Para el tercer choque de la primera fase, contra Uruguay, España viajará a Guadalajara. No se trata de la zona de México con mayores temperaturas. El inconveniente, en ese caso, será la altitud, al situarse la ciudad a 1.566 metros sobre el nivel el mar. Ciudad de México, a 2.240 metros, la supera. La altitud reduce el rendimiento de los jugadores que no están aclimatados, con caídas de más del 20% del rendimiento en las acciones explosivas. Aunque España no vaya a ser de las más afectadas, al disputar sus dos primeros partidos en Atlanta, los largos desplazamientos también acumularán cansancio en los jugadores. De norte a sur y de este a oeste, este Mundial supera los 4.000 kilómetros de distancia, algo sin precedentes.

la recuperación, clave

La edición de 2026 se sitúa, pues, al otro extremo de la de 2022, toda prácticamente en la ciudad de Doha. Sin desplazamientos, a una temperatura sensiblemente por encima de los 20 grados y a las pocas semanas de iniciarse la temporada, en noviembre y diciembre, el torneo ofreció un buen nivel futbolístico, como puso de manifiesto la final entre Argentina, campeona, y Francia. En el torneo actual, las cargas físicas van a ser mucho mayores, por lo que la recuperación es el gran rival invisible.

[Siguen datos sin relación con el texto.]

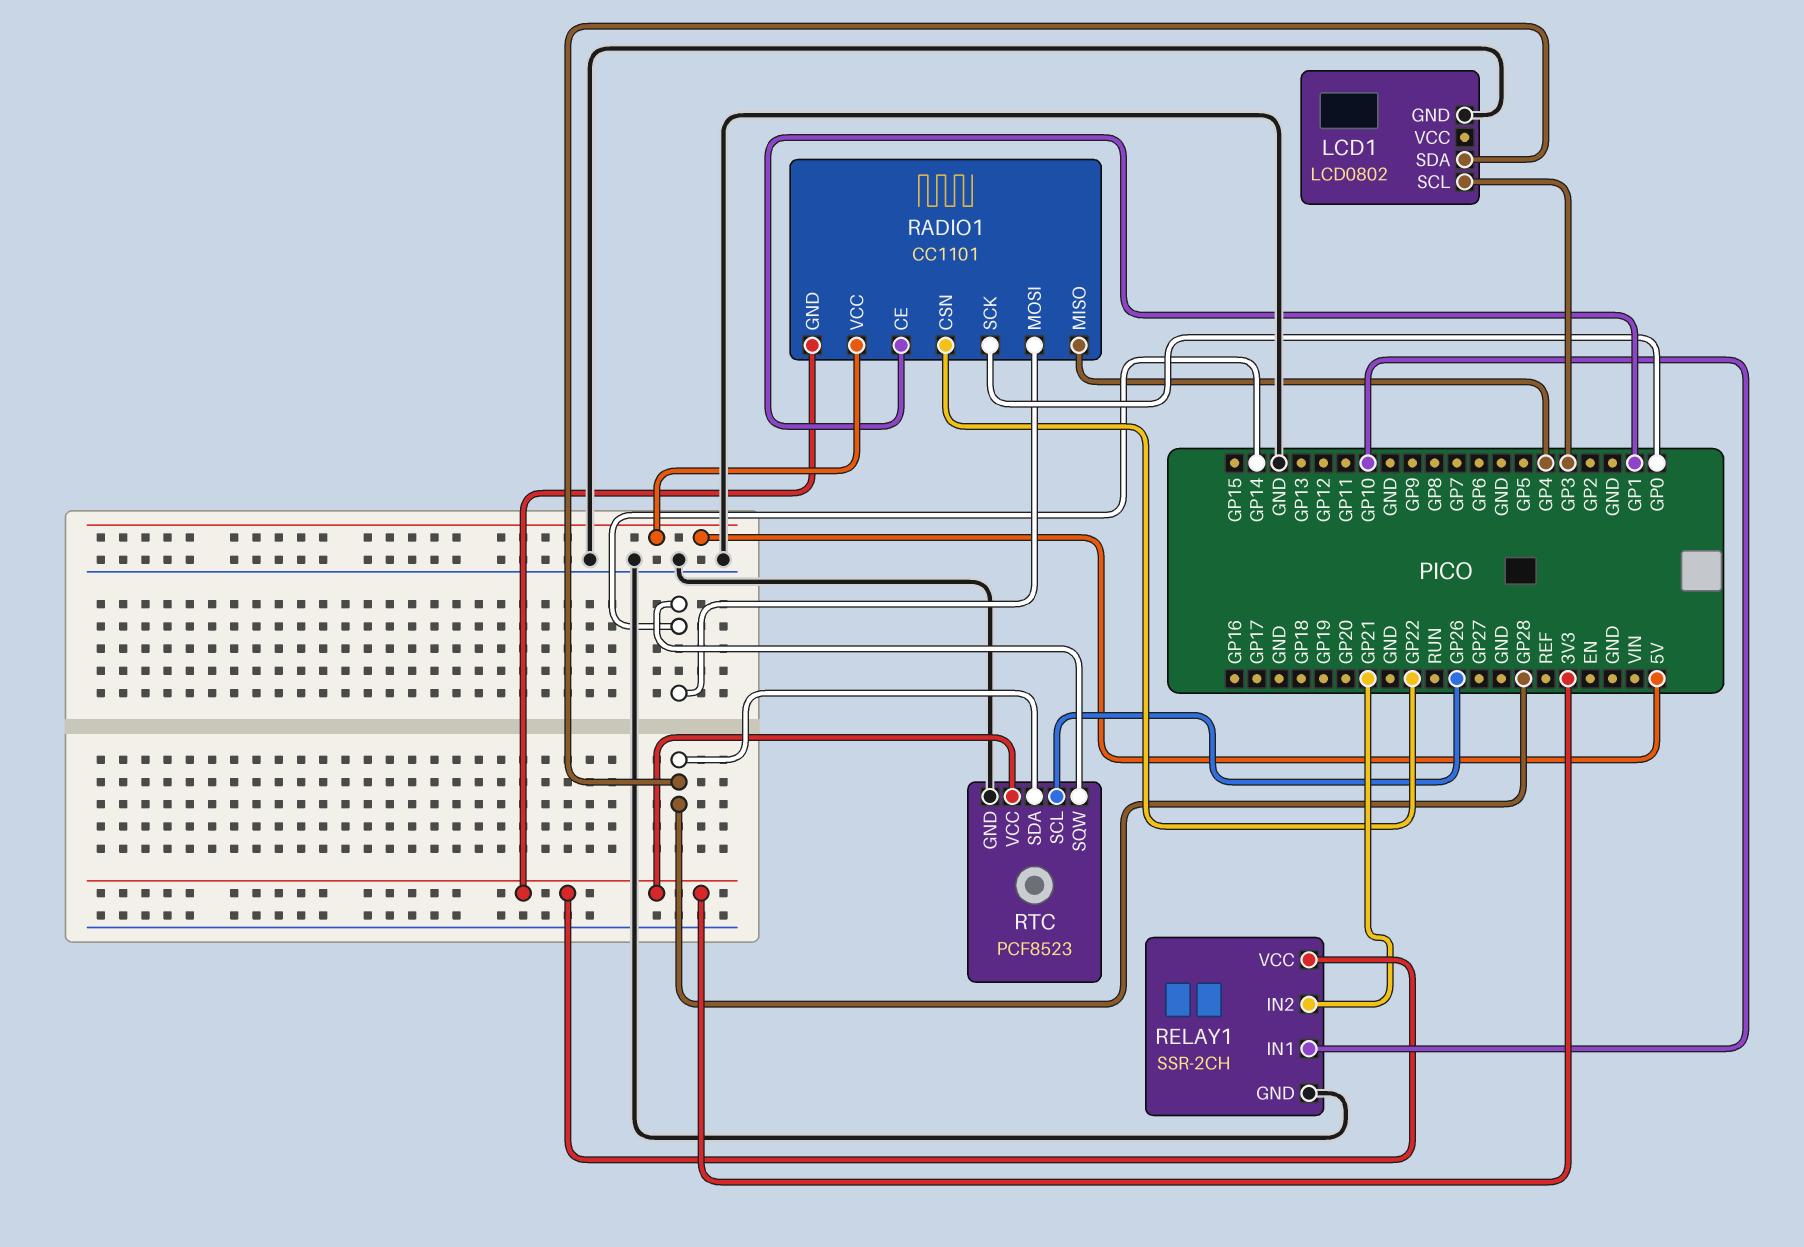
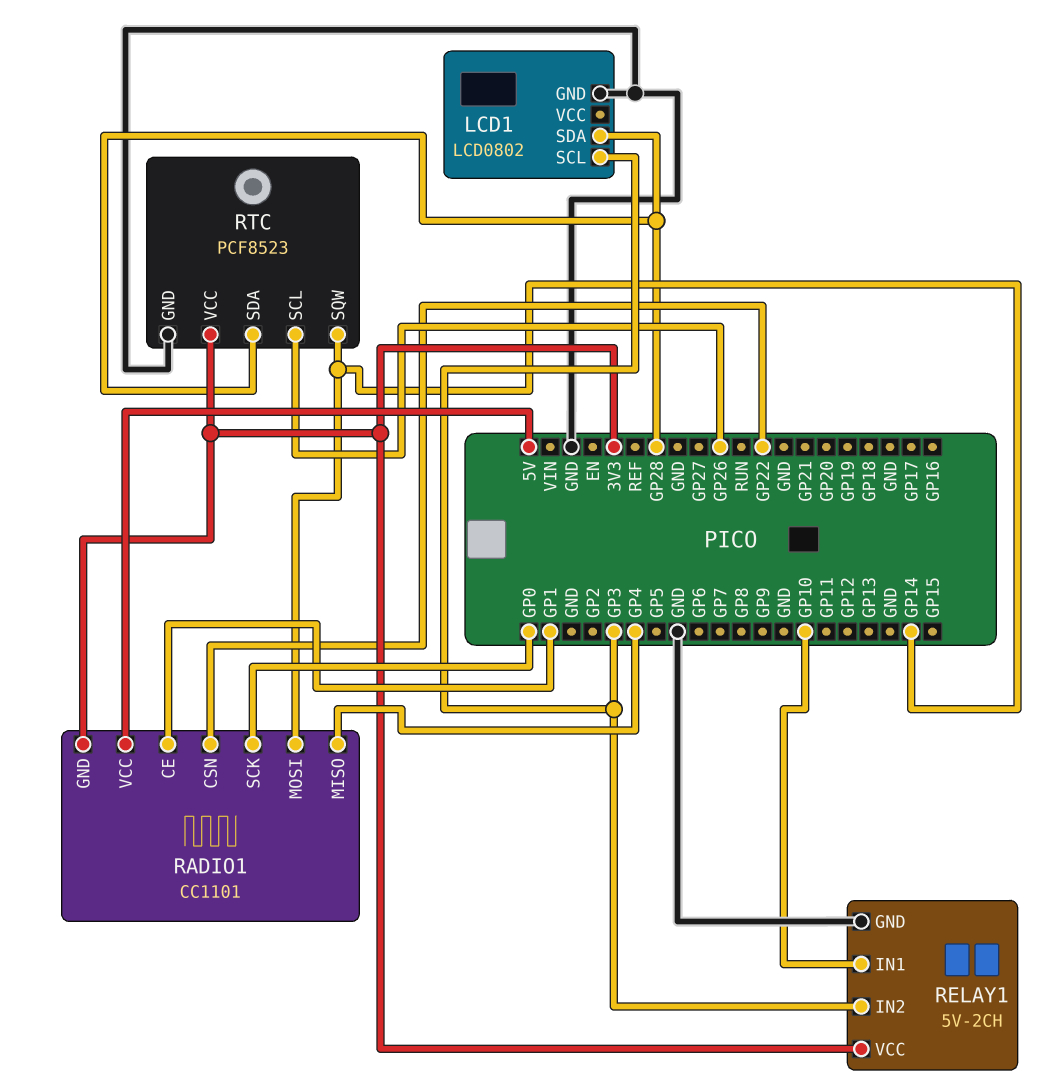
RELAY1: SSR-2CH -> 5V-2CH
RELAY1 pin IN2: GP21 -> GP3

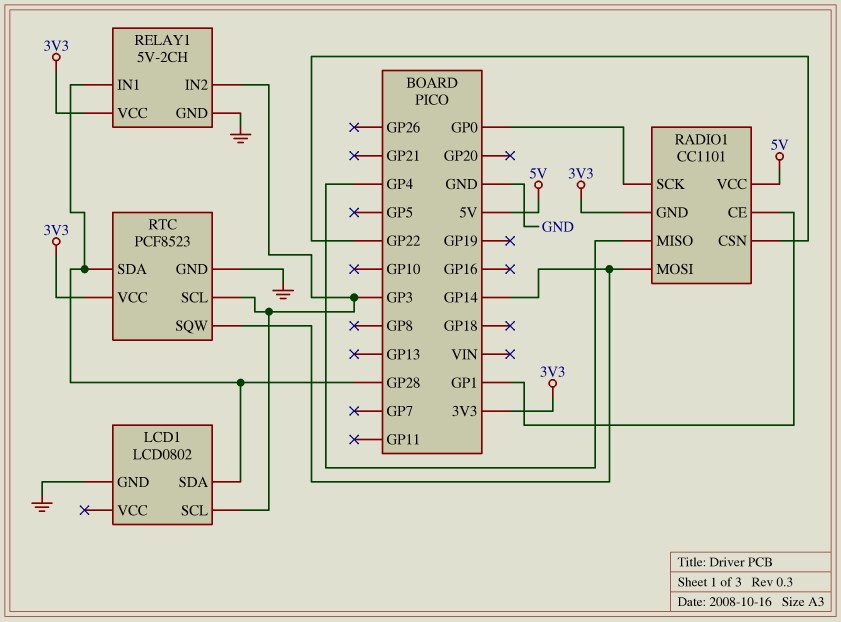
RELAY1 pin IN1: GP10 -> GP28
RTC pin SCL: GP26 -> GP3

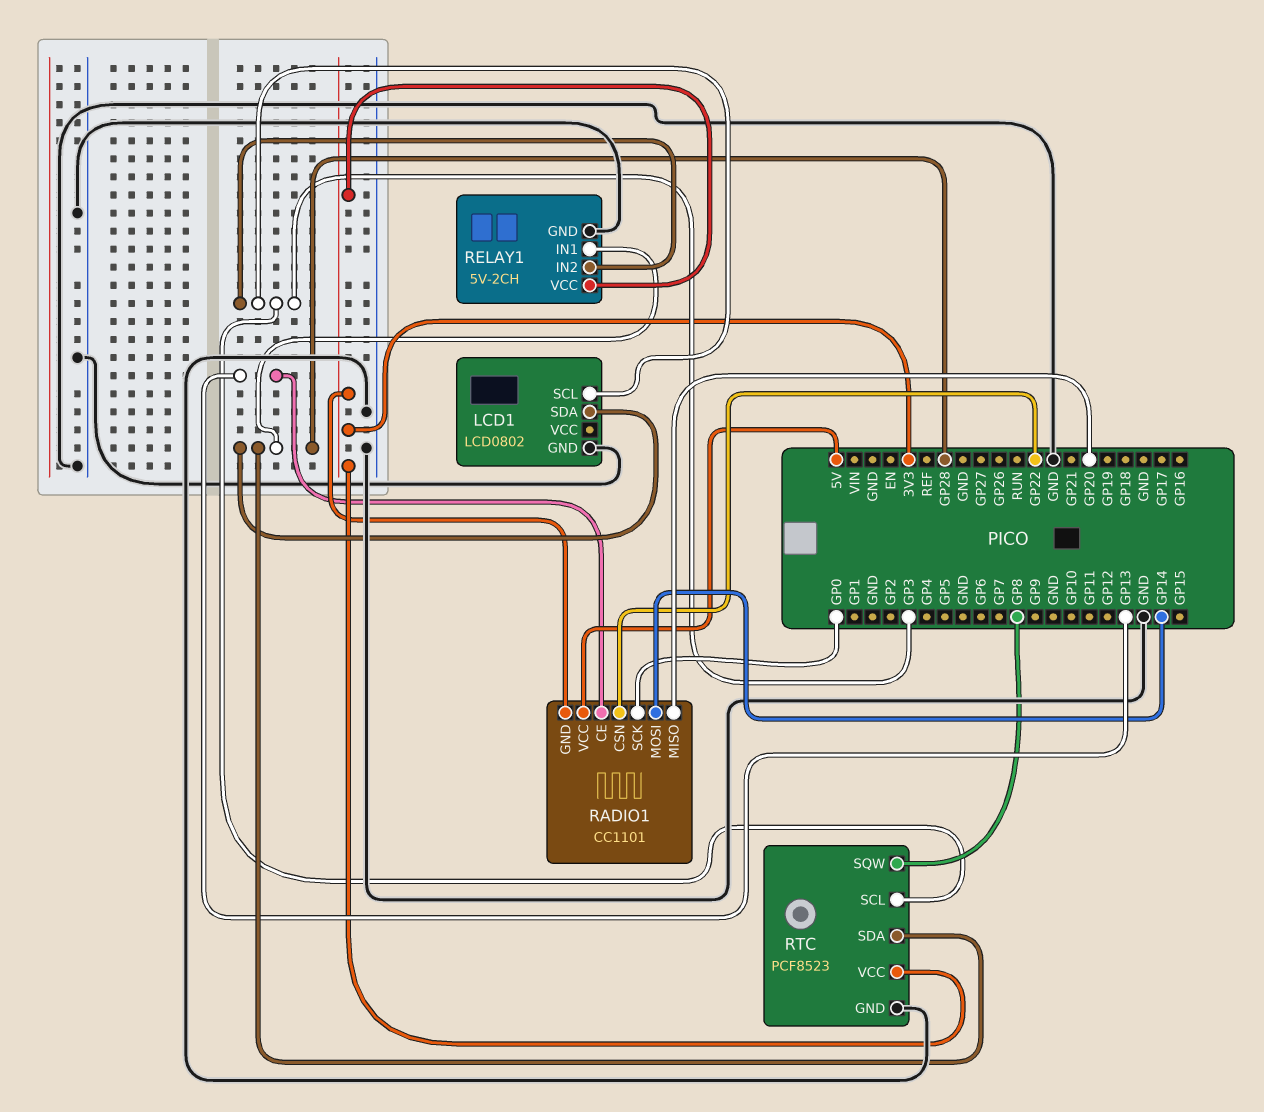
RADIO1 pin CE: GP1 -> GP13
RADIO1 pin MISO: GP4 -> GP20
RTC pin SQW: GP14 -> GP8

El Mundial va a ser, asimismo, escenario de cambios en el arbitraje destinados a dinamizar el juego, que deberá detenerse forzosamente por las pausas de hidratación. Las más importantes tienen que ver con el castigo a las pérdidas de tiempo. Los colegiados vigilarán con detalle los saques de banda. Si existe una demora reiterada, aplicarán la ley de los cinco segundos. De no cumplirse, el balón será para el equipo contrario. Algo similar, pero con más tiempo, se realiza ya con los saques de puerta.

En este Mundial, los guardamentas tendrán que hacerlo también en la misma banda de tiempo que en los saques de banda. Para acelerar los cambios, se otorgarán 10 segundos. Si no, el equipo infractor jugará en inferioridad hasta la siguiente interrupción del juego. El caso Prestianni ha dejado también secuelas, al entender la FIFA que el argentino se tapó la boca para insultar a Vinicius. Hacerlo puede ser castigado con tarjeta roja. También el uso del VAR pretende mejorarse, por lo que podrán revisar una segunda amarilla que origine una expulsión o un saque de esquina mal señalado.